# Famous Atheist Now Believes in God...



## RickyReformed (Dec 10, 2004)

...more or less:

http://abcnews.go.com/US/wireStory?id=315976

ABC News
Famous Atheist Now Believes in God 
One of World's Leading Atheists Now Believes in God, More or Less, 
Based on Scientific Evidence

The Associated Press

NEW YORK Dec 9, 2004 "” A British philosophy professor who has been a 
leading champion of atheism for more than a half-century has changed 
his mind. He now believes in God more or less based on scientific 
evidence, and says so on a video released Thursday. 

At age 81, after decades of insisting belief is a mistake, Antony 
Flew has concluded that some sort of intelligence or first cause must 
have created the universe. A super-intelligence is the only good 
explanation for the origin of life and the complexity of nature, Flew 
said in a telephone interview from England. 

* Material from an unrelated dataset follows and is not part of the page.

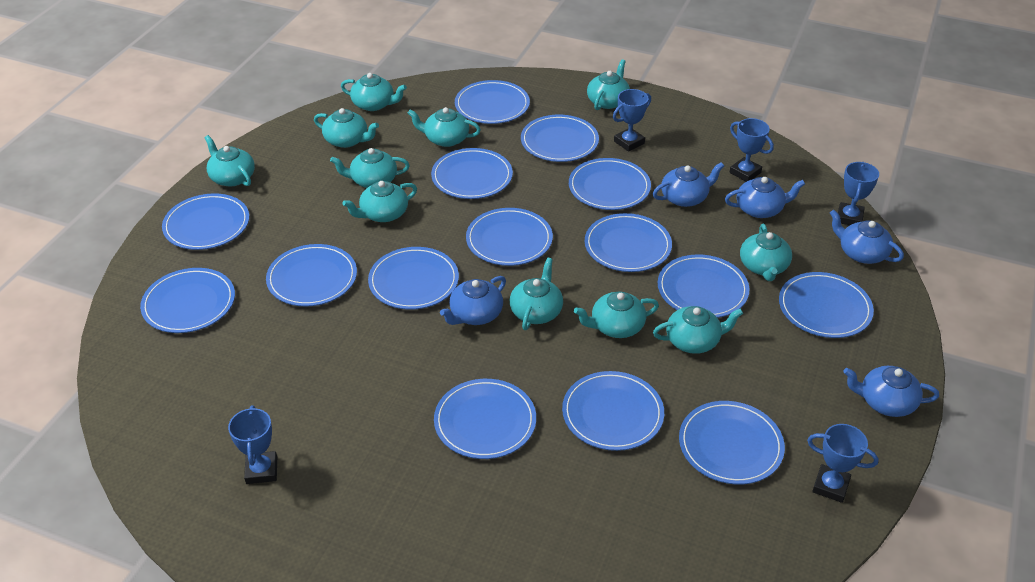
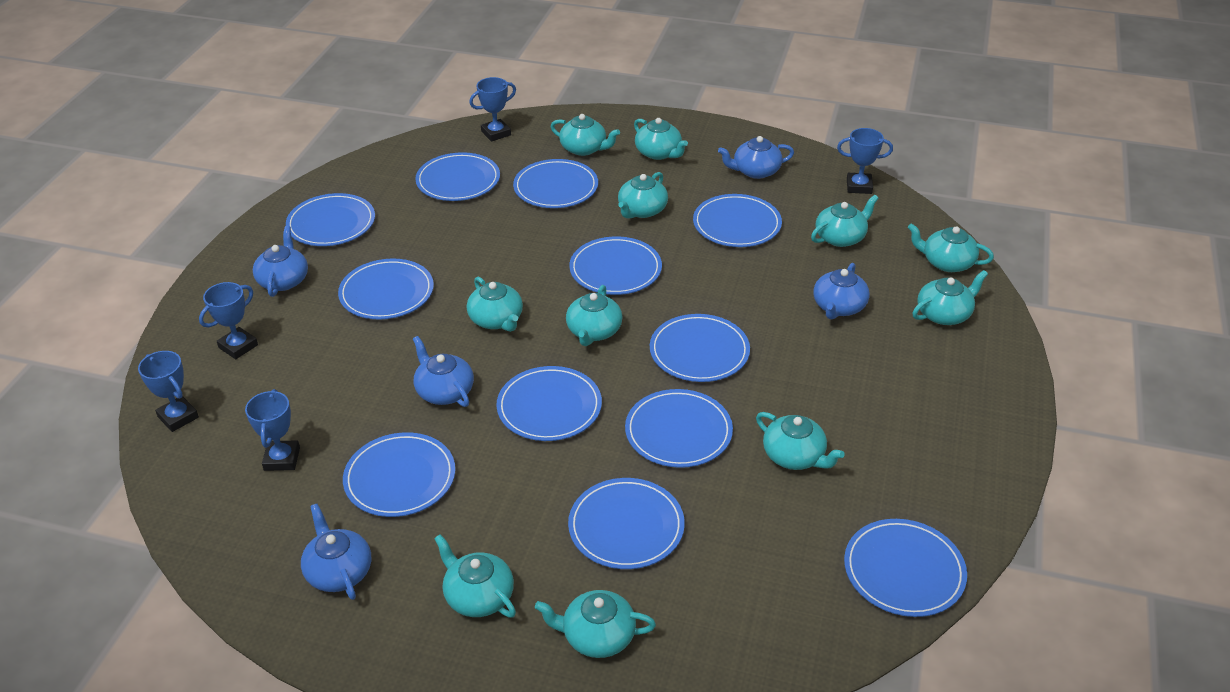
blue plate: 15 -> 12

Flew said he's best labeled a deist like Thomas Jefferson, whose God 
was not actively involved in people's lives. "I'm thinking of a God 
very different from the God of the Christian and far and away from 
the God of Islam, because both are depicted as omnipotent Oriental 
despots, cosmic Saddam Husseins," he said. "It could be a person in 
the sense of a being that has intelligence and a purpose, I suppose."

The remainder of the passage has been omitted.